A news release by Imperial College London said, “Previous estimates pegged India’s total burden of TB [tuberculosis] at 2.2 million. However, this study estimates that over 2 million cases of TB were treated by India’s private sector alone, and an additional 1.4 million were managed in the public system, in 2014.”3
The researchers urged that to combat India’s situation regarding tuberculosis, “there is a re-doubled need to address this burden and to strengthen surveillance.”1
The second study, undertaken by Srinath Satyanarayana of McGill University in Montreal, and colleagues, found that Indian pharmacies often provided antibiotics to patients who seemed to have tuberculosis symptoms but that they rarely referred these patients to doctors, contributing to the delay in tuberculosis diagnosis.
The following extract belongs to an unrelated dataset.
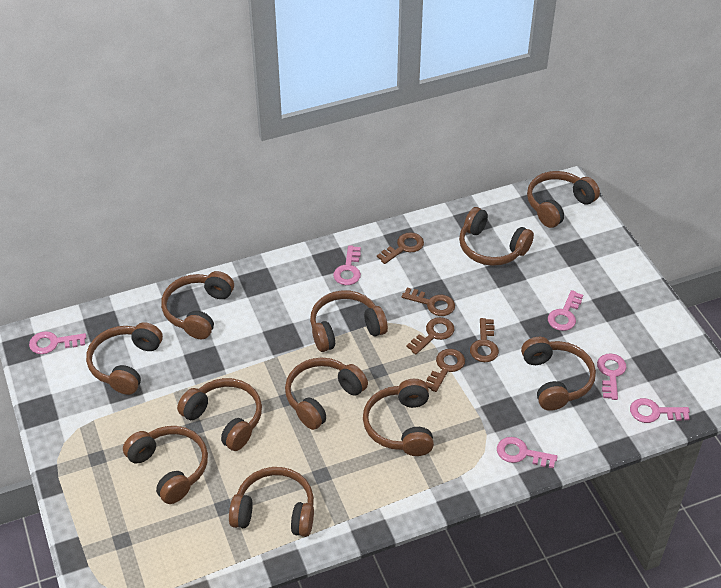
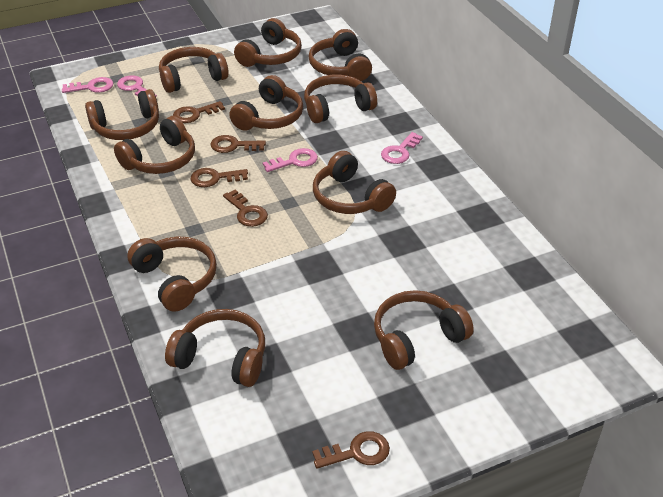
pink key: 6 -> 4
The researchers examined 622 pharmacies in three Indian cities: Delhi, Mumbai, and Patna. They found that just 13% of pharmacies (80 of 599) (95% confidence interval 11% to 16%) managed patients with tuberculosis symptoms for two to three weeks “ideally” (defined as referrals without the use of antibiotics or steroids), while 62% (372 of 601) (58% to 66%) managed patients with confirmed tuberculosis diagnosis ideally.2
The researchers noted, “Our findings suggest that non-adherence to regulatory standards is higher when the patient’s condition is unknown, and that pharmacies prefer to treat in such cases rather than refer the patient to appropriate care. These findings can inform interventions to engage pharmacies in tuberculosis control and antimicrobial stewardship.”
Arinaminpathy told The BMJ, “We’ve known for a while that there is a large tuberculosis burden being managed by the private healthcare sector in India, but so far we’ve not had a concrete idea of the real scale of the challenge.”
Madhukar Pai, an author of the second study and associate director of the McGill International TB Centre in Montreal, said that both studies have highlighted the critical importance of engaging India’s massive private sector in improving tuberculosis care and control in the country.
He said, “A huge number of tuberculosis patients in India are seeking care in the private sector, and we need to do a better job of engaging private providers and working with them to improve quality of tuberculosis care. For example, pharmacists can be engaged to identify persons with classic tuberculosis symptoms and get them linked to care.”